Let’s Know better: Articulate

This week, a man called me “the articulate one”; I was the only woman currently in the room and had spent the last hour pushing back on the wild assumptions of older white men. I don’t embody the social strata markers most affected by this term, so I don’t suspect it came laden with the baggage I’m about to unpack–but that setting and my muted-though-stunned reaction suggests this is another one of those words we should think twice about using.

So let’s get to know better.

Here’s the thing: this word is usually offered up as a probably-genuine compliment by well-intentioned people who haven’t examined the semantics too closely. I’ve been one myself, probably, before I really started wallowing in the cultural muck that informs our daily language usage. Dude this week was pretty transparently trying to compliment me on my comments during our meeting. And.

The problem: this compliment is fundamentally founded on the shared assumption that it’s an exception rather than a rule: you’re articulate for a younger woman, you’re articulate for your color, you’re articulate and I didn’t expect you to be. To groups used to hearing those unspoken parts out loud, your “compliment” is going to carry an awful lot of baggage because it makes broad assumptions about their background and capacity. And closely related go-tos like “well-spoken” and “you don’t sound black/foreign/southern/poor!” just make the pile even stinkier.

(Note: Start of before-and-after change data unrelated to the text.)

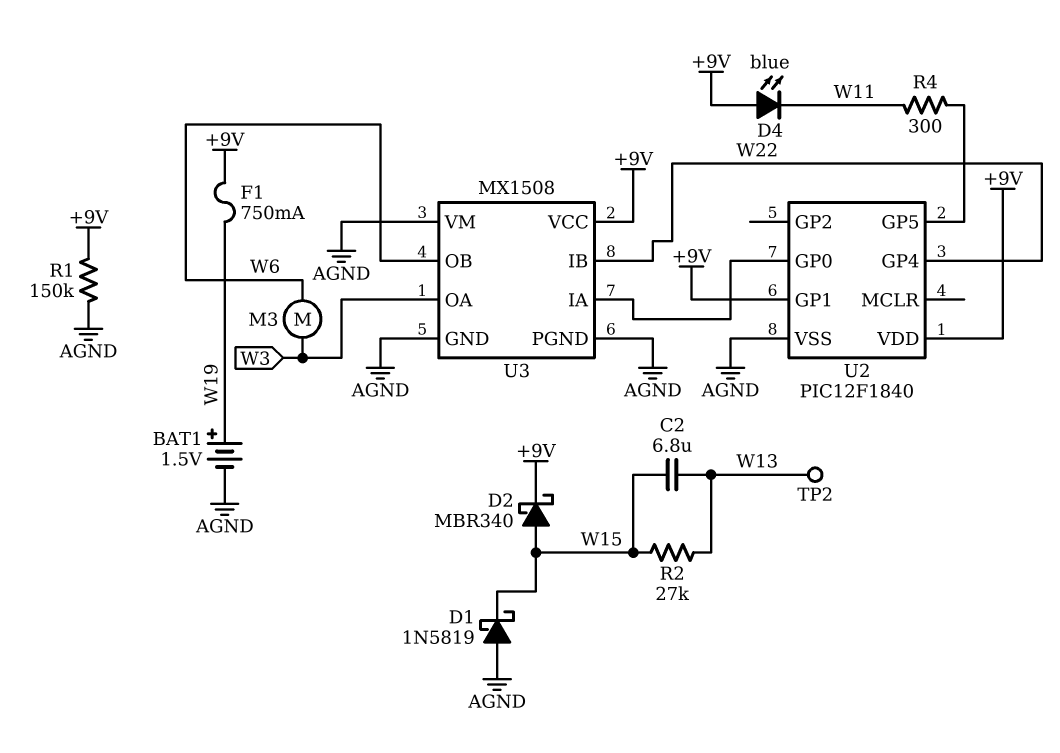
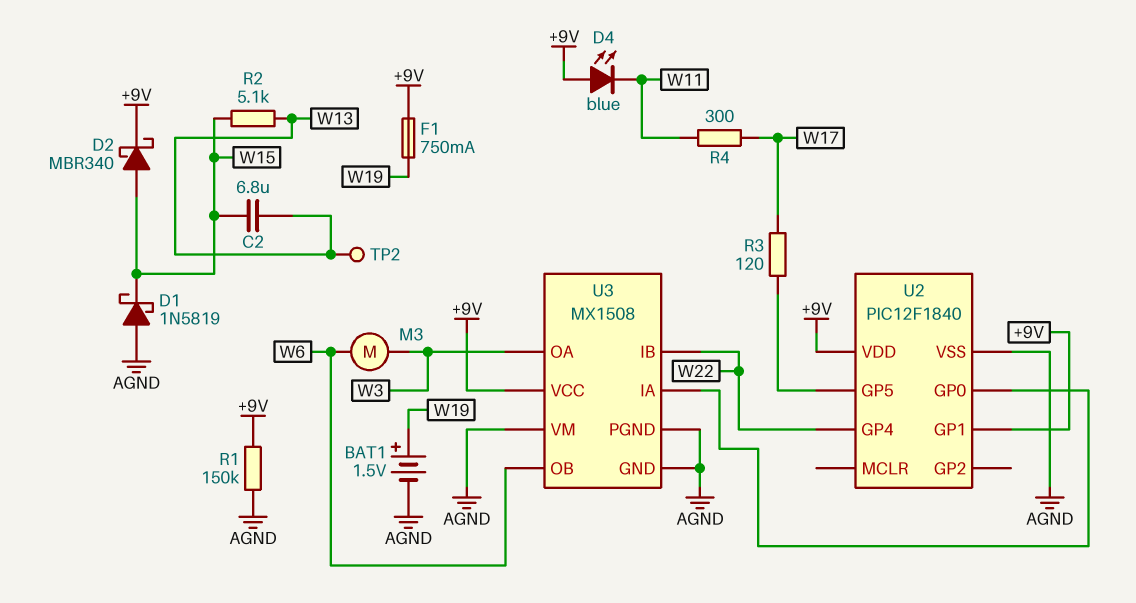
R2: 27k (W13, W15) -> 5.1k (W13, W15)
R3: none -> 120 (U2/GP5, W17)
R4: 300 (U2/GP5, W11) -> 300 (W11, W17)

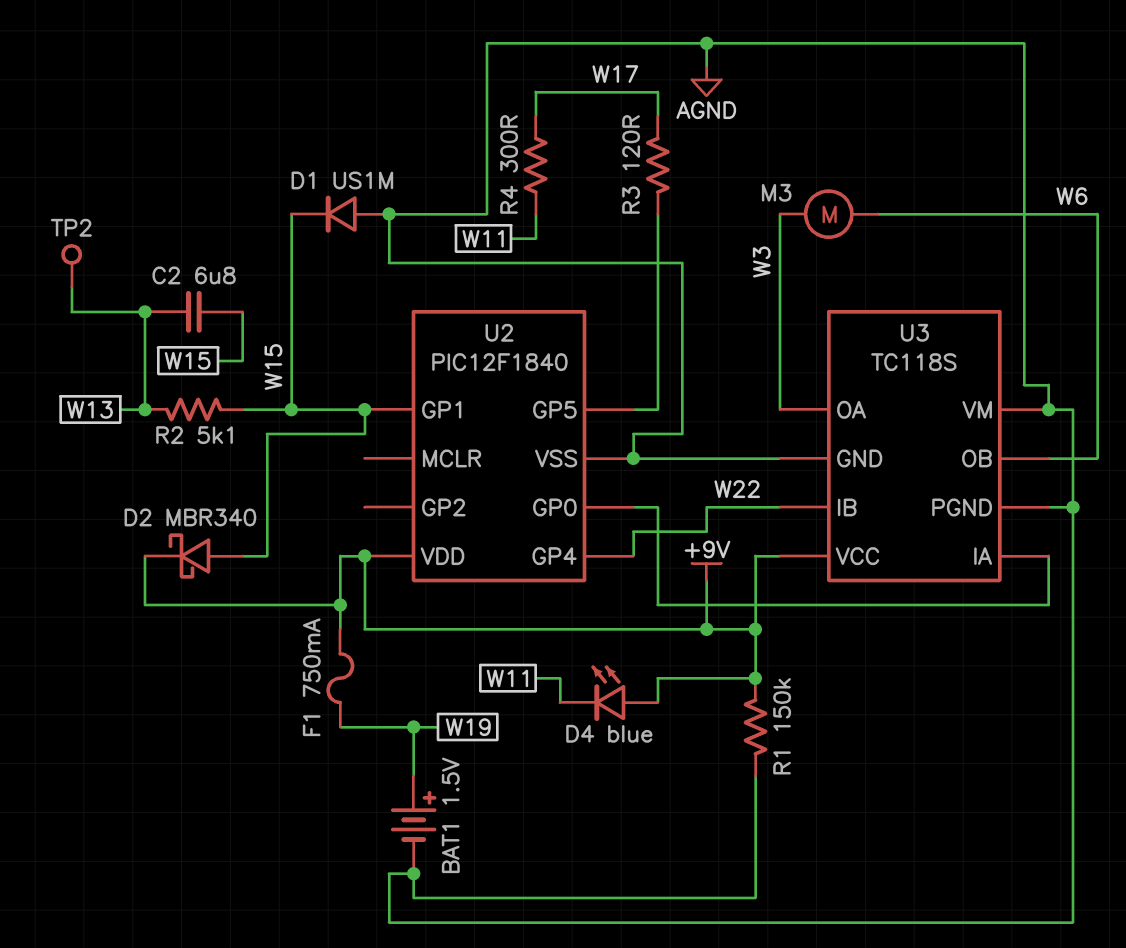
D1: schottky 1N5819 (A AGND, K W15) -> diode US1M (A AGND, K W15)
U2 pin GP1: +9V -> W15
U3: MX1508 -> TC118S

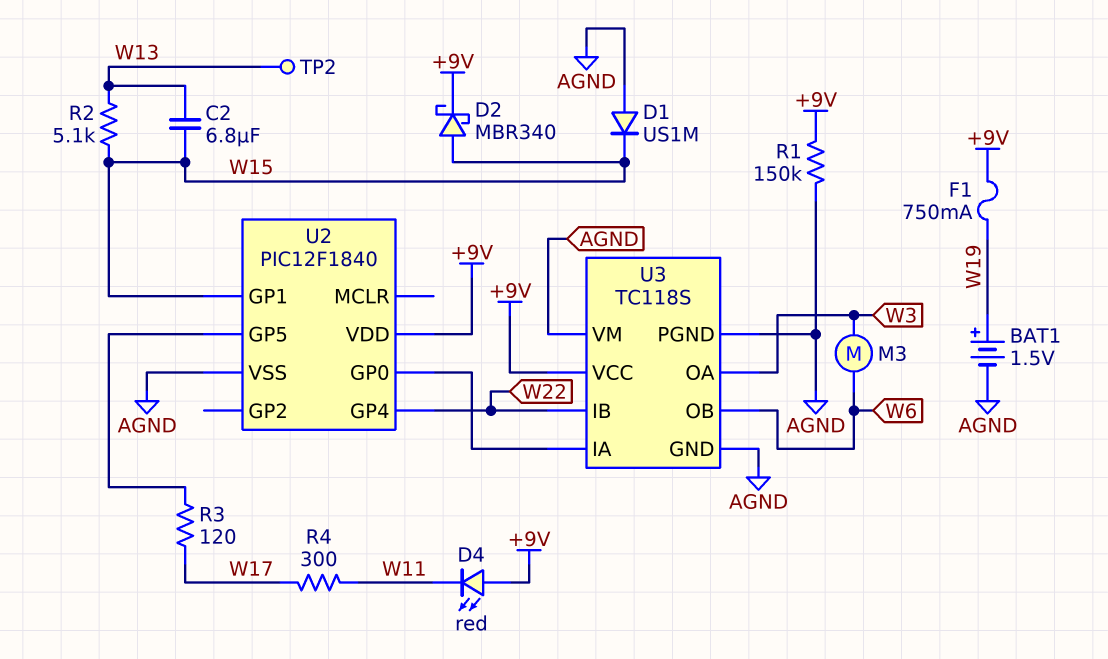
D4: LED blue (A +9V, K W11) -> LED red (A +9V, K W11)

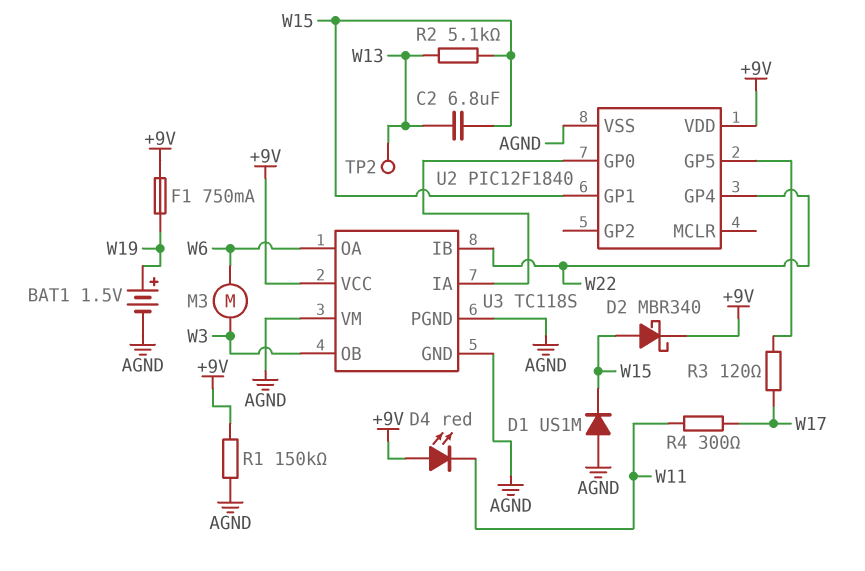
U3 pin OA: W3 -> W6
U3 pin OB: W6 -> W3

Sometimes that filthy baggage is hanging on a line for everyone to see, like when our current president called our first black president “articulate” and “clean” while making a grossly wrong historical assumption. More often, it’s carefully tidied away in a box labeled “I was just trying to be nice”. Regardless of transparency, a real compliment needs to be framed without the subtext of exceptionalism–or an accompanying microaggression that undercuts positive intent.

Here are some alternatives to consider when you want to compliment someone’s eloquence:

  • That was really thoughtful!
  • Well-put!
  • I think that was a well-crafted argument
  • Do you offer classes on public speaking?
  • You made an interesting point about [specific thing they said that impacted you]; I’ll have to think more about that

Or my favorite, from another man at the end of that meeting: “I know you didn’t have to, but I saw you stepping out there more than once, and I appreciate it. Please come back.”

2 thoughts on “Let’s Know better: Articulate

  1. I took it as him describing you as articulate compared to the other guys, who were in the room, not relative to other women, who weren’t in the room.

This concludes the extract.